I suspect that spiral review (through Do Nows, quick drills, etc.) will be much more effective now that a critical mass of students have mastered the objective - hopefully so much so that by the time of the unit test, only a few students will still be struggling. And those are precisely the students that I will be able to focus my attention on during after school tutorials.

I think the only real difference between the two models is that in the 100% model I was operating on the (obviously false) premise that if I just taught a particular topic "well enough" the first time, all students would be able to master it at the level I required and on a timetable that was convenient for me. The latter model is simply acknowledging the unreasonableness of this assumption by allowing kids to move on with a slightly new topic so that they don't feel like they're beating a dead horse every time they walk into class, and then coming back to the original topic in a few days or weeks with a fresh set of eyes and a built-in set of peer tutors. The buzz in the classroom was focused and productive during the peer tutoring session; the strong students were challenged to explain problems and forced to ask questions about the subtler points that even they struggled with, while the weaker students got the one-on-one targeted instruction that they needed but would have never gotten in a large group review.

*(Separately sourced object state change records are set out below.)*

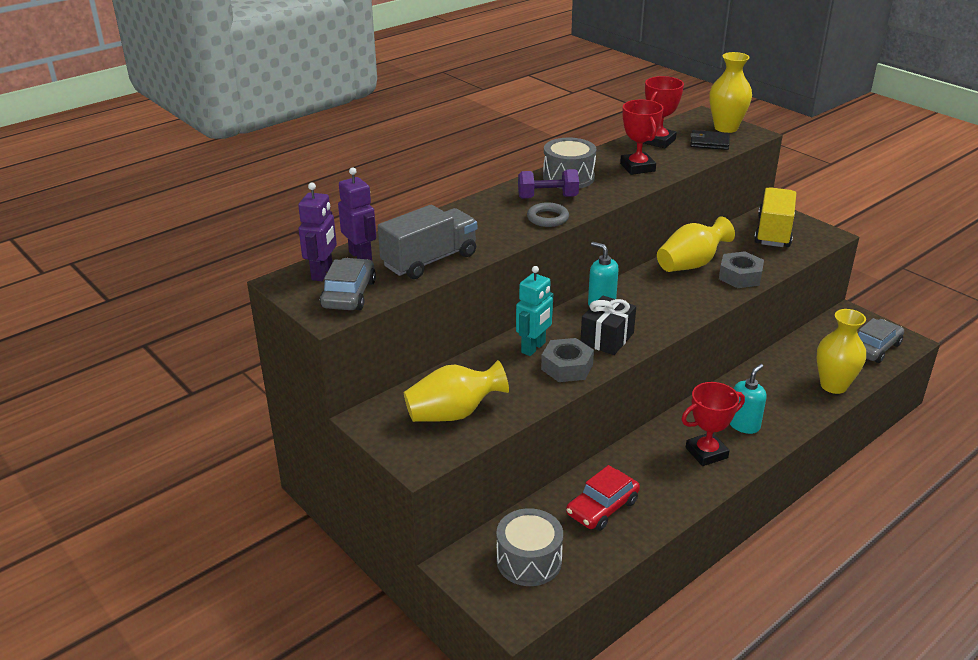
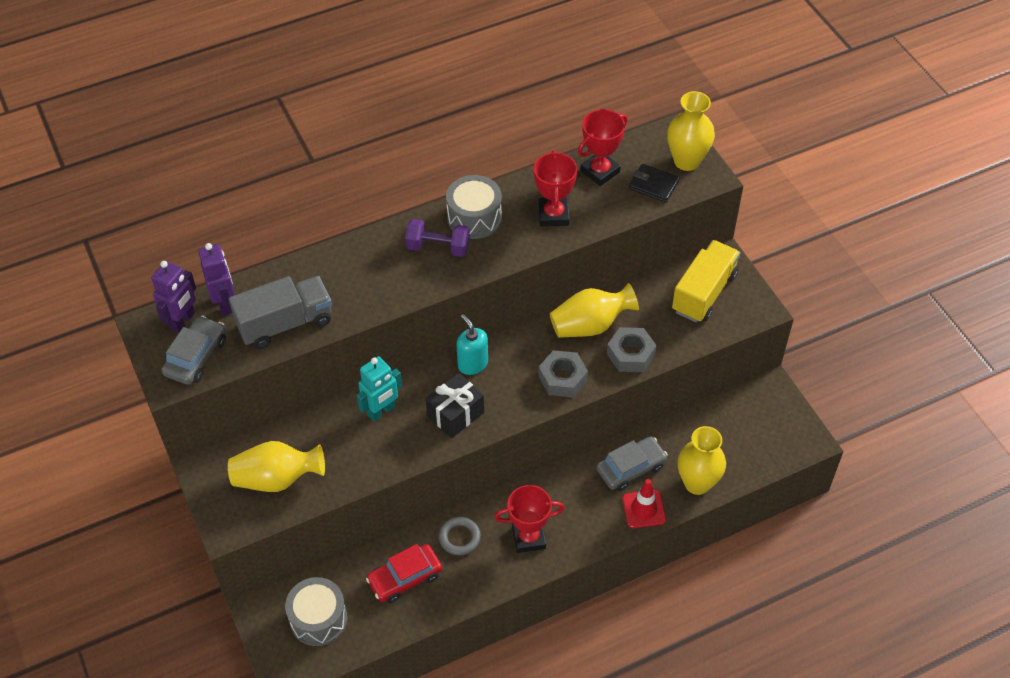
camera: 15 degrees right, 20 degrees up
(547, 218) = (423, 282): grey ring -> grey ring (459, 538)
(567, 367) = (401, 443): grey nut -> grey nut (562, 378)
(744, 425) = (581, 512): turquoise soap dispenser -> none
(799, 412) = (643, 509): none -> red traffic cone
(874, 348) = (769, 442): grey car -> grey car (631, 468)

Of course, this was not easy for me. I had to accept that 100%-or-Bust only has one possible outcome, and I had to trust both my student tutors and tutees to do what they needed to do while I merely facilitated or clarified a point here or there. But at the end of the day, I think I have myself a new paradigm for thinking about how my students actually learn (as opposed to how I wanted them to learn).

Saturday, March 3, 2012

An antidote to senioritis?

The state tests are coming up next week, so I've spent the entire week cramming (er ... "re-accessing prior knowledge") with my juniors. To be honest, it's actually been a nice break from a jam-packed and rather tedious precalculus curriculum - HSPA, New Jersey's state exit exam, actually tests a lot of good math and my students have tackled some legitimately interesting open-ended problems (more on those to follow). But, in any case, the point of this post is not my juniors (who I'm really hoping rock the HSPA next week (not that I really believe in the validity of a single standardized test (but still ...) ) ), but my seniors. I had to find something to do with them during the two weeks (one for review and one for the test) devoted to junior testing. Since I've been griping (mostly to myself) all year about why these particular seniors are taking precalculus (which is essentially algebra for the THIRD time) and not, say, statistics or computer science, I decided on a two-week statistics unit.

Now, it's interesting for me to work at a place where having a two-week window open up in the curriculum is an extreme rarity, and it was made clear to me that this unit was to last two weeks, period. I knew I wanted my students to do some sort of mini-project the second week so I had to really hone in on a few specific topics for the first week, which we just wrapped up. I decided to introduce the bell curve (of course) and focus on teaching students to use the z-tables for the standard and non-standard normal distributions. What I really wanted to get to by the end of the week was calculating margin of error and constructing confidence intervals, because that's what they'll need for next week's project. The idea is similar to a project I did at my old school, but in about 25% of the time. Students will be designing an experiment (like a Pepsi challenge) or a survey, writing an analysis of their results, and making a presentation. In their analysis they need to do things like construct their own confidence intervals and determine whether there is a statistically significant difference between two subgroups of their choice, like males and females.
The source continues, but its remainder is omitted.